Russia opposes the deal between Ukraine and Slovakia, saying it is illegal because the latter would essentially be reselling gas it had originally obtained from Gazprom.
Ukraine depends on imports of Russian gas, but recently Gazprom complained that Ukraine had fallen behind in payments. Pipelines transiting Ukraine supply many EU member states with Russian gas.
However, Kiev’s decision on 21 November to delay the Association Agreement with the EU doesn’t mean Gazprom would necessarily lower the gas price for Ukraine.
“It remains unclear whether Ukraine’s suspension of negotiations with the EU will be enough to secure it lower gas prices from Russia,” Julian Lee, senior energy analyst at London’s Centre for Global Energy Studies told New Europe on 22 November. “Moscow clearly wants Ukraine its Customs Union and it may require that to happen before it reduces gas prices” he added.
Meanwhile, the Ukrainian government has said it is looking into setting up a joint commission to promote ties between Ukraine, Russia and the EU.
The European Commission has said it is up to Ukraine to decide how to manage its gas transmission system and should Ukraine and other parties be willing to move in the direction of a consortium, including the EU gas industry, “the European Commission is ready to play a facilitating role, provided that the application of EU and international law, including as enshrined in the Energy Community Treaty, is guaranteed”.
Ukraine joined the Energy Community in the beginning of 2011. Membership in the Energy Community means the implementation of common rules for regulating energy markets and an engagement on working towards economically viable, competitive, transparent, sustainable and integrated energy markets that will be able to attract the necessary investments.

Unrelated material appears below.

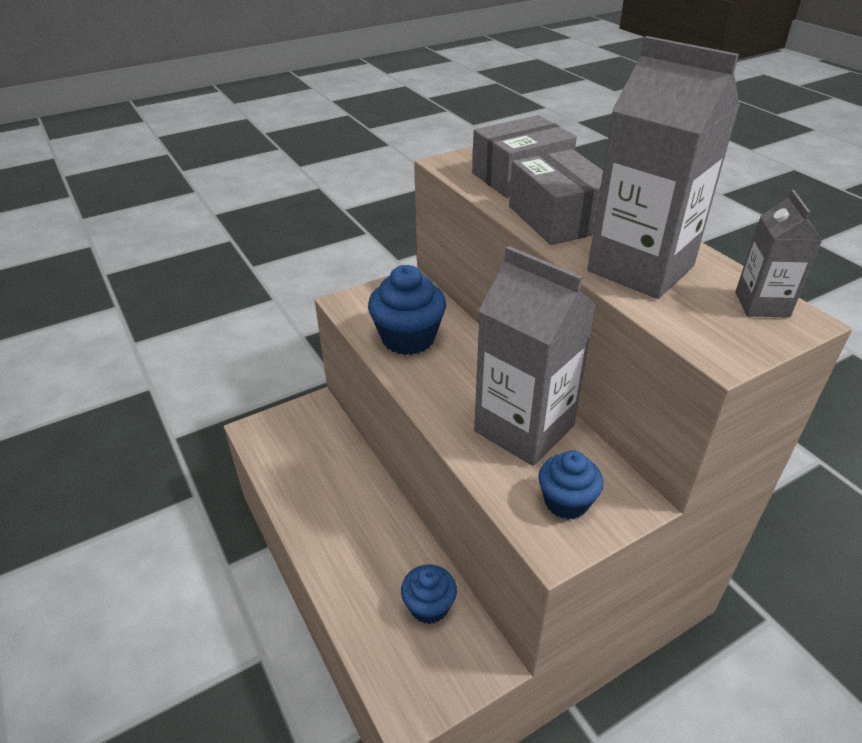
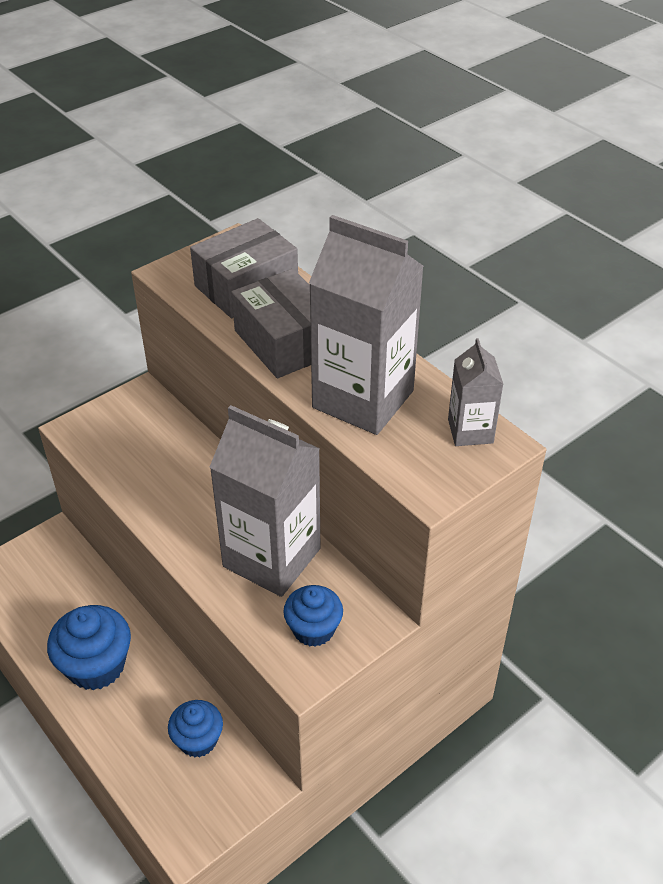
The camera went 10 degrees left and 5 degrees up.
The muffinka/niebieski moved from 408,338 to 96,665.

The EU has noted that since the March 2009 Joint Conference on the Modernisation of the Ukrainian Gas Transit System, it has been fully engaged with Kiev and the International Financial Institutions (IFI) in an initiative to support the modernisation of the transit system with loans from the IFIs provided that Ukraine carries out a series of reforms.
However, while Ukraine has passed a gas law and joined the Energy Community in February 2011, it has not yet progressed sufficiently in reforms, the European Commission has said. And it now seems Ukraine’s incentive to get closer to the EU has become weaker.